The Parsons, married for 12 years, are as happy as a couple can be. They have just moved into their dream abode in rural New Mexico, where the India-born Meera (Freida Pinto), a breast cancer survivor and a therapist who cannot have a baby and is vulnerable to mood swings. There is worse ahead.

But Henry (Logan Marshall-Green), an architect, is a husband to die for. He has meticulously designed and built the house for his wife and showers on her all the care and affection he can muster. He is finicky to a fault when it comes to protecting her. But is he actually shielding her from harm or seeking to keep her from stumbling upon uncomfortable truths about himself and the house he has constructed?

In one scene, Henry is visibly upset that Meera has got a test done without taking him into confidence. We are not that couple, we do not keep secrets from each other, the man says. His assertion presages just the opposite: in keeping with the norms of the genre, many a secret is going to tumble out of the nooks and crannies of the imposing, cold, impersonal home.

Henry and Meera return one night from a dinner outing to find their sprawling concrete-and-glass home ransacked and two mobile phones and a laptop stolen. A detective from the Corrales police department arrives the next morning to look into the matter. Even as investigations are on, another break-in takes place, this time when Meera and Henry are sleeping.

The latter confronts the three masked intruders and the incident ends with Henry using his gun. Another secret out of the bag! Unaware of the presence of a gun in the house, an offended Meera gives Henry a piece of her mind.

Meera has the upper hand in most exchanges, be they over Scrabble (she disavows Henry of his mistaken belief that 'gestalt' is a proper noun and not a word that means something) or the pronunciation of hors d'oeuvre. If that is meant to show us how geeky Meera is, it fails to give her any ammunition at all when things begin to spin out of control.

Henry's suspicious ways compel Meera to take to impromptu sleuthing. But she is as sloppy as her husband as she goes about trying to figure out what is going on in and around her house. As the plot thickens, neither the man nor the woman shows any special signs of astuteness. A tracking app on their phones enables Henry and Meera to keep tabs on each other but the moves they make smacks of impulsiveness.

Woven into the thriller is a missing 18-year-old girl (Megan Elisabeth Kelly) and a family of workers who have a direct link with the invasion of Meera's home and events leading up to it and stemming from it. The only thing you eventually really want to know is what happened to the teenager, but the climax, which one can see coming from miles away, is a massive damper. It is derivative, contrived and devoid of logic.
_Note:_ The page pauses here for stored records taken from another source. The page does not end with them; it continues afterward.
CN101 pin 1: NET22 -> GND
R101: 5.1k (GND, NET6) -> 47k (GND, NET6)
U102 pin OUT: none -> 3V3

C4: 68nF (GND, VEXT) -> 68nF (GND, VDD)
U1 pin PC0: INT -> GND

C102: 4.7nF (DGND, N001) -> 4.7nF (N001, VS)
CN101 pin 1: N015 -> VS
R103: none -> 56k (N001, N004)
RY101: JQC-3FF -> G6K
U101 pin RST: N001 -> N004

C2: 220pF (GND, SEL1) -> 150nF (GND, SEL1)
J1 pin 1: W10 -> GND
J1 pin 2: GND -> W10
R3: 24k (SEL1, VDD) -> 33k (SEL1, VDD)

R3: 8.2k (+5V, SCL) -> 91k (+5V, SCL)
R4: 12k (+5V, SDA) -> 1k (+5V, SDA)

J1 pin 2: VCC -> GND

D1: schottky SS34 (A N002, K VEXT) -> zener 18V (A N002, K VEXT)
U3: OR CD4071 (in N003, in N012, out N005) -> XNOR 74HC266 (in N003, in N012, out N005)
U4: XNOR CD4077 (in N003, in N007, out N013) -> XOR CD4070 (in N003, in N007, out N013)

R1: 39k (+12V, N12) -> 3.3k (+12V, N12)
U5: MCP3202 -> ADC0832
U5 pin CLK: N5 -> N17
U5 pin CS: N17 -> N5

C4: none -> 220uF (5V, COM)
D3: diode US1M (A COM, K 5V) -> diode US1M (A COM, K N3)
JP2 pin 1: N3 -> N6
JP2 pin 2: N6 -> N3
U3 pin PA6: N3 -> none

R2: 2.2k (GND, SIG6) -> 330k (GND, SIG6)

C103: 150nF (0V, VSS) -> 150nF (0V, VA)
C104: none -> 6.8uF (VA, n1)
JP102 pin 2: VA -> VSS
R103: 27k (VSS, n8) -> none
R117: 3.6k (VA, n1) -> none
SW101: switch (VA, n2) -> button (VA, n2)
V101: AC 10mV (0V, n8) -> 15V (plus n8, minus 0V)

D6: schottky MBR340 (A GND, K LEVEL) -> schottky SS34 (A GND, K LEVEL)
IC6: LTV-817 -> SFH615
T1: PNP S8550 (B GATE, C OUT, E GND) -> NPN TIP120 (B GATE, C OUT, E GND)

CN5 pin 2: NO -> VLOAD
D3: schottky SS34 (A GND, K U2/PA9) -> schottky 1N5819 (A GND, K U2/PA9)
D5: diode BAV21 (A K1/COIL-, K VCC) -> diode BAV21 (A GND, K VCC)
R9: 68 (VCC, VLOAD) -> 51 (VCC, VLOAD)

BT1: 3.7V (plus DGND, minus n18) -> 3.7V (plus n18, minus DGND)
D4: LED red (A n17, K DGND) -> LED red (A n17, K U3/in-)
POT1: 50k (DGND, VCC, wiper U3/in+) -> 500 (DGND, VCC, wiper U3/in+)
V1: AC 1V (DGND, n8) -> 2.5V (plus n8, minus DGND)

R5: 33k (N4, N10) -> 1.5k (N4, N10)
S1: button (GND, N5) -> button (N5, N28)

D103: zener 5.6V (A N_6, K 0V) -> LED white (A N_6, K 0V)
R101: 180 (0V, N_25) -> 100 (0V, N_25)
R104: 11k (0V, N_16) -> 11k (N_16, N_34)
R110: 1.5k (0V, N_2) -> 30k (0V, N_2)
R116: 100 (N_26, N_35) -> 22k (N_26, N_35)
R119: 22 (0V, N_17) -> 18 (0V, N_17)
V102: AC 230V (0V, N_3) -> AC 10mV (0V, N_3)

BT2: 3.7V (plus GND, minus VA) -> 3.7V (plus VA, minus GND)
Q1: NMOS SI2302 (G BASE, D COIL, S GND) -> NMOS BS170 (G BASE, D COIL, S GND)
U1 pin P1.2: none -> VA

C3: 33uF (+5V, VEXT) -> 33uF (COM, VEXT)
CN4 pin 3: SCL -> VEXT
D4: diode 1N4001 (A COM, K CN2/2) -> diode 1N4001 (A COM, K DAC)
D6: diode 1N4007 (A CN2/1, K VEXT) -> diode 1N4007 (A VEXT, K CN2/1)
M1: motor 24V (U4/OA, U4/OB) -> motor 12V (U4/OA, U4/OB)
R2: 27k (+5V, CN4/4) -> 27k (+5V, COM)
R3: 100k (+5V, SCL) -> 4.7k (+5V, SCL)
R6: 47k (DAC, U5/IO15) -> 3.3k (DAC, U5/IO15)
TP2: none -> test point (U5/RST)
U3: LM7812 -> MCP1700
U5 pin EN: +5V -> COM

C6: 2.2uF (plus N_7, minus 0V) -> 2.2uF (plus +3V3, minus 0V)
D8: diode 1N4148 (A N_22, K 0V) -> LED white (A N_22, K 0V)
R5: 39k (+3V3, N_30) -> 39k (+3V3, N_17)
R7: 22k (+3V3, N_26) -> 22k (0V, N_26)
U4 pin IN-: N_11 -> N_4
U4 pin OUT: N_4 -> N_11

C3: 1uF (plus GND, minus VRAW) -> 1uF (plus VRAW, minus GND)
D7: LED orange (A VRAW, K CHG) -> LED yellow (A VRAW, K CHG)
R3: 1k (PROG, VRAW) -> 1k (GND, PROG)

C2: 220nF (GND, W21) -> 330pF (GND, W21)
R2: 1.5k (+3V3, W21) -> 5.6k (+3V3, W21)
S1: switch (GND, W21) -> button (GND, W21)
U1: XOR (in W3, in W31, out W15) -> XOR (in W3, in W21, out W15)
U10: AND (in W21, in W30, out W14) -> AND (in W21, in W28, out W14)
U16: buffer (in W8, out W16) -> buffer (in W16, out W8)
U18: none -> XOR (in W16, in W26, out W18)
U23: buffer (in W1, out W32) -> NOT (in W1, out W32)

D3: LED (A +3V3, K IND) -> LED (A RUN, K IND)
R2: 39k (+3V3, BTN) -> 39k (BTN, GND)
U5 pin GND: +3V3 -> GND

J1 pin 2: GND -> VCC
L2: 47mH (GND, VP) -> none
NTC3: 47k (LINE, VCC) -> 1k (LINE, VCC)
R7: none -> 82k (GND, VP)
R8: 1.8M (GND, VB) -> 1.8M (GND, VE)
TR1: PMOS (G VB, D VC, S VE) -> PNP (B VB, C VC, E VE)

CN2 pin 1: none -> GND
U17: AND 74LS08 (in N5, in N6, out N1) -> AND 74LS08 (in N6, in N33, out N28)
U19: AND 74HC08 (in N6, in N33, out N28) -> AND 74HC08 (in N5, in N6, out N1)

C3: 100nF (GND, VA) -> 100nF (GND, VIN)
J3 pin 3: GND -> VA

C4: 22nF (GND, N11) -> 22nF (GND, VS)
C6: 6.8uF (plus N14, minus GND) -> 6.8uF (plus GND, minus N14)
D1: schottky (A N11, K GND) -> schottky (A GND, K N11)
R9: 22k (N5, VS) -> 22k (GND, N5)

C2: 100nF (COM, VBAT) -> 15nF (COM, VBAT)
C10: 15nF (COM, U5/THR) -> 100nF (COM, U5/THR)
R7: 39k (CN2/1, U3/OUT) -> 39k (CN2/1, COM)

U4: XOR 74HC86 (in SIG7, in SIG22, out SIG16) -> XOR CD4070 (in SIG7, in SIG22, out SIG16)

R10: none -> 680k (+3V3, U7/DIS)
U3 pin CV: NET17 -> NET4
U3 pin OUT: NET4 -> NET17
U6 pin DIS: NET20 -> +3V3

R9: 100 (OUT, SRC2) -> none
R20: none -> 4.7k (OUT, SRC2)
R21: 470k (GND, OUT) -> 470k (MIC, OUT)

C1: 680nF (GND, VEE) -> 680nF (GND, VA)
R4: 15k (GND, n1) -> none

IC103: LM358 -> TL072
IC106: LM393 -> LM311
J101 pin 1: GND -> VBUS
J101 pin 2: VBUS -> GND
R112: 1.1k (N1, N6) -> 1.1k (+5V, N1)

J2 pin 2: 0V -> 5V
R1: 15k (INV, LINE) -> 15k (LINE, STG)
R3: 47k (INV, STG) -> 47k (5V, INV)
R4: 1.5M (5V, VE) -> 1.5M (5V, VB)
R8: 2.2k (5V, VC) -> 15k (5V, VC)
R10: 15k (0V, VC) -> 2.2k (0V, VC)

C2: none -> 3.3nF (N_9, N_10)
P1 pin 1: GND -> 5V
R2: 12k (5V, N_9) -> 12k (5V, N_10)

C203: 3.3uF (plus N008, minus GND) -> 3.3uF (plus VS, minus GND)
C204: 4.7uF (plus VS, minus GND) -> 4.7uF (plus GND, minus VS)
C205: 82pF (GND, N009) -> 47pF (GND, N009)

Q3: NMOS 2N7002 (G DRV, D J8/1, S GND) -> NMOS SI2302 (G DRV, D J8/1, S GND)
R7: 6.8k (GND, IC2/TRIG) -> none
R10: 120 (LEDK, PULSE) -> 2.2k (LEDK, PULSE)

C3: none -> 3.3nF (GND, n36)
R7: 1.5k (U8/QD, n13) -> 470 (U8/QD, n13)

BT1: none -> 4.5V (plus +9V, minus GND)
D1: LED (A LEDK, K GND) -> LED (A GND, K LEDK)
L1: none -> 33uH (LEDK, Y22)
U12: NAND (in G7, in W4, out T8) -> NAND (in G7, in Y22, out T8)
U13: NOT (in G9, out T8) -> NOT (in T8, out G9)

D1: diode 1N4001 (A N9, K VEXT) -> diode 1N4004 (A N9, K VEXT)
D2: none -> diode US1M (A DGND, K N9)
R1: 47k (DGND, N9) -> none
Logan Marshall-Green, in the guise of a seemingly caring man whose secrets are hidden in plain sight, suffers the fate of an actor saddled with a script that gives him an onerous job to do without the means needed to pull it off forcefully enough.

Freida Pinto is the saving grace. Contrary to the film's general tendency to bank on hackneyed lighting, cuts and music to suggest dread or impending danger, she uses refreshingly restrained means to convey Meera's despair and determination. Much of what swirls around her is so terribly predictable and laboured that she does not have a chance in hell to deflect Intrusion from its dogged pursuit of mediocrity.

Hers is a difficult role because the woman she plays exists in a near vacuum. Apart from her husband and a colleague or two at her workplace, there is nobody around her to lend her the emotional charge required to flesh out details about the woman that she is, the tough past she has endured, her cloyingly cushioned existence within the stuffy marriage, and her growing worries that something is seriously amiss between her and her husband are barely delineated.

Pinto succeeds in getting us to root for her character, no matter how half-baked it is. That brings us back to the detrimental and neglected presence of the baseball bat and the real threat it represents as the female protagonist fights to save herself in a house that conceals dreadfully dark spaces.

As for the film itself, it has little space for genuine surprises and scares. Intrusion starts on the wrong foot and never gets off it notwithstanding Freida Pinto's best efforts.